Ces dernières données ont permis de proposer de nouveaux schémas thérapeutiques de la darbépoétine : 500 μg toutes les 3 semaines ou, à défaut, 300 μg toutes les 2 semaines ou 150 μg par semaine. Ces rythmes correspondent de fait aux schémas de chimiothérapie actuels et permettent donc une très nette simplification pour les patients qui reçoivent ainsi leur injection le jour de la chimiothérapie. Comme pour la rhuEpo, la darbépoétine est arrêtée au bout de 6 à 8 semaines si, malgré les augmentations posologiques, le taux d’hémoglobine ne s’est pas élevé d’au moins 1 g/dL ou si les besoins transfusionnels n’ont pas diminué. En pratique, pour le schéma à une injection toutes les 3 semaines, c’est l’évaluation à la 9e semaine qui est déterminante [33].

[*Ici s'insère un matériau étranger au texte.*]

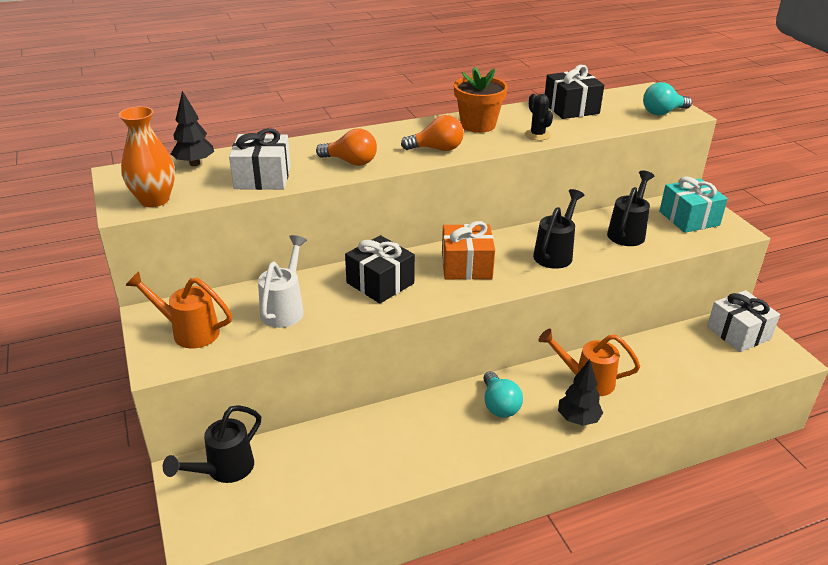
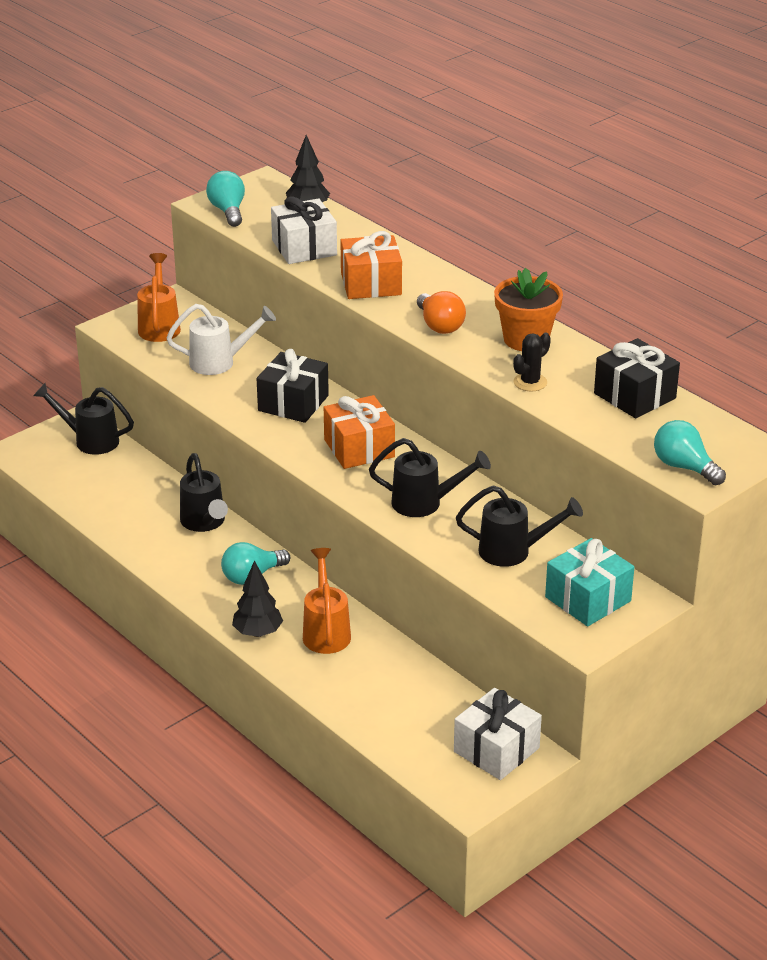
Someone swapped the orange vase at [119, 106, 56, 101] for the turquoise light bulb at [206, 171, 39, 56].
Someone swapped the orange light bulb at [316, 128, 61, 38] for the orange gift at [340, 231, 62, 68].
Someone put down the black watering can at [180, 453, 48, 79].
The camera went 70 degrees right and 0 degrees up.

Autres érythropoïétines de nouvelle génération

Il existe une forme pégylée de l’époétine β. Elle est efficace pour stimuler l’érythropoïèse et a une demi-vie encore plus longue que les autres molécules, de l’ordre de 137 heures en injection sous-cutanée [34]. Cette molécule est en cours d’étude dans les cancers. Chez des patients atteints de myélome, une injection sous-cutanée toutes les 3 semaines de doses allant de 1 à 4,2 μg/kg corrige efficacement l’anémie, avec aussi un effet plateau à des doses plus élevées [35]. D’autres produits sont actuellement en phase précoce de développement pour lutter contre l’anémie. Il s’agit en particulier de petites molécules administrées par voie orale : agonistes du récepteur de l’érythropoïétine [36, 37] ou agissant sur la transmission du signal intracellulaire en aval du récepteur [38]. Des expériences de thérapie génique par vecteur viral montrent chez l’animal des augmentations de l’hématocrite pendant plus de 1 an [39].

Conclusion

Le développement du génie génétique a permis la production de cytokines qui représentent des médicaments efficaces pour les deux effets secondaires majeurs des chimiothérapies que sont la neutropénie fébrile et l’anémie. Ces deux complications fréquentes des traitements anticancéreux altèrent fortement la qualité de vie des patients. Les premiers produits mis au point, malgré une efficacité indiscutable, avaient des contraintes importantes représentées par la nécessité d’injections fréquentes chez des patients qui payaient déjà un lourd tribu à la maladie. Le développement des cytokines retard permet d’alléger considérablement les schémas d’administration avec la possibilité de réaliser une seule injection de G-CSF et d’érythropoïétine retard le lendemain de la cure de chimiothérapie. Ces produits, d’efficacité similaire à ceux connus, permettent au patient d’oublier les traitements pendant son intercure tout en ayant la garantie de respecter au maximum la dose-intensité de sa chimiothérapie et d’avoir une qualité de vie optimale en diminuant les risques d’aplasie fébrile et en corrigeant l’anémie. Ces molécules sont probablement appelées à devenir incontournables, plébiscitées à la fois par les patients et le personnel médical ou paramédical pour leur simplicité d’utilisation. Il est probable qu’elles représentent une avancée aussi importante que celle des sétrons pour la qualité de vie des patients.